TELADANI SANG KHALILULLAH, PROF. HEFNI SEBUT KITA BUTUH IBRAHIM-IBRAHIM BARU

Refleksi keteladanan sang Khalilullah Nabi Ibrahim, menghadapi berbagai fenomena saat ini diperlukan adanya sosok Ibrahim-Ibrahim baru untuk mengukur kecintaan kepada Allah. Dengan begitu, kita dapat mencapai ridha Allah dan mencapai kemakmuran sejati.

Hal tersebut dikatakan Rektor UIN KHAS Jember Prof Dr H Hefni S.Ag MM dalam memberikan khotbah di Masjid Muhammad Cheng Hoo Jember, Senin (17/6/24).

Hefni mengatakan, Ibrahim mengajarkan bahwa seluruh perjalanan hidup kita harus ditujukan hanya untuk mencapai Tuhan. Ibrahim, Ismail, dan Siti Hajar adalah contoh hamba-hamba Allah yang meletakkan kehendak-Nya di atas segalanya, meskipun harus mengorbankan segalanya.

Melalui ibadah haji dan idul qurban, kita bisa melihat makna simbolik dari perjalanan hidup Ibrahim. Saat Ibrahim diperintahkan untuk hijrah ke Mekkah, ia pergi dengan sedikit bekal. Ia meninggalkan istri dan bayinya di tempat yang tandus.

Ketika istri Ibrahim bertanya mengapa mereka harus pergi ke tempat seperti itu, Ibrahim diam tapi akhirnya mengatakan bahwa itu adalah perintah Allah. Siti Hajar menghibur dirinya bahwa jika itu adalah perintah Allah, maka Allah tidak akan mempersulit mereka.

Dialog yang mengiris hati ini mencerminkan kedalaman iman dan sikap tawakal yang tinggi. Ibrahim dan Siti Hajar meninggalkan segala kemapanan dan pengorbanan semata-mata karena keyakinan bahwa hanya Allah yang dapat menghidupkan, melindungi, dan memberi rizki.

Namun, ujian mereka belum berakhir. Ketika persediaan air dan makanan Siti Hajar habis, Ismail bayi yang haus menangis, tetapi Allah memberikan pertolongan dengan memancarkan air dari gerak kaki sang bayi. Selanjutnya, Allah memerintahkan Ibrahim untuk menyembelih Ismail. Meski mereka sangat terguncang, tetapi dengan tulus menerima perintah Allah dengan keberanian dan kesabaran.

Dari pengalaman ini, pelajaran yang dapat diambil bahwa kerja keras, kesabaran, keyakinan, dan tawakkal yang total kepada Allah akan mendatangkan pertolongan yang tak terduga.

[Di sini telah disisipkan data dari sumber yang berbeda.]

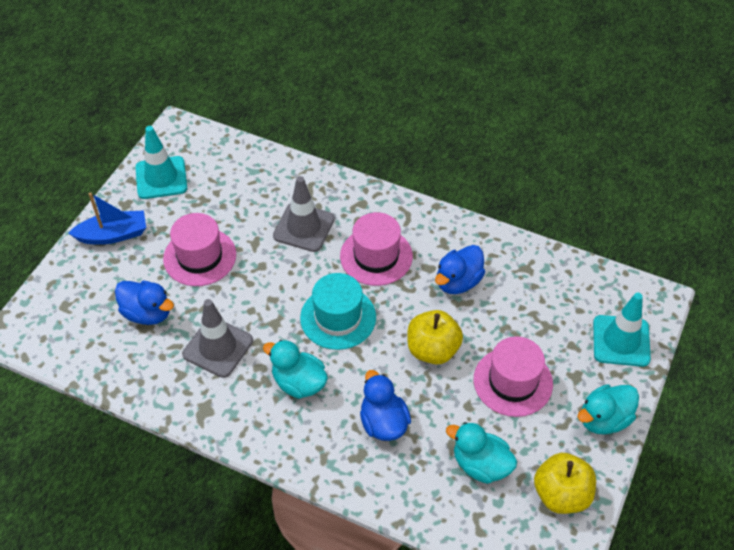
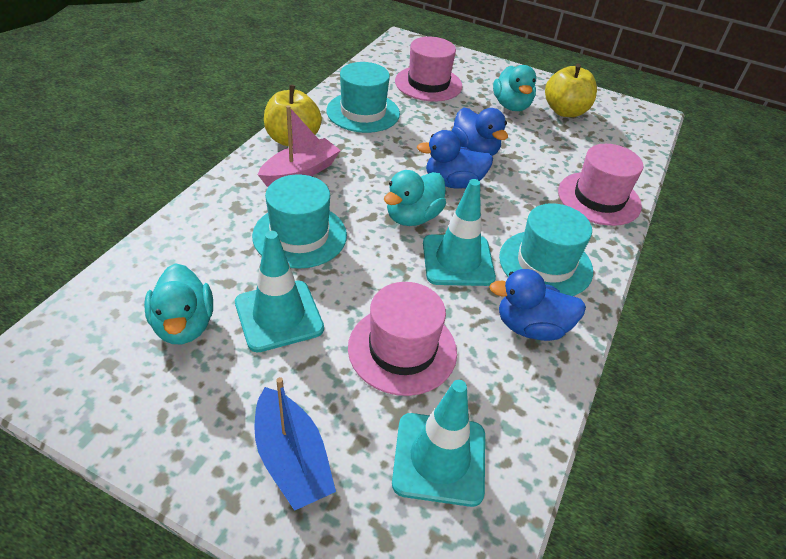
grey traffic cone: 2 -> 0
pink boat: 0 -> 1
turquoise hat: 1 -> 3
turquoise traffic cone: 2 -> 3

Hefni menyebut, dalam hiruk-pikuk zaman modern ini, dengan segala kecanggihan teknologi dan kemajuan peradaban, kita sering kali merasa kehilangan arah. Dunia yang seharusnya semakin mendekatkan kita satu sama lain justru seringkali memperlebar jarak.

Krisis moral, konflik antar bangsa, dan ketidakadilan sosial semakin merajalela. Di tengah kegelisahan ini, ada satu sosok yang teladannya selalu relevan sepanjang masa, Nabi Ibrahim AS.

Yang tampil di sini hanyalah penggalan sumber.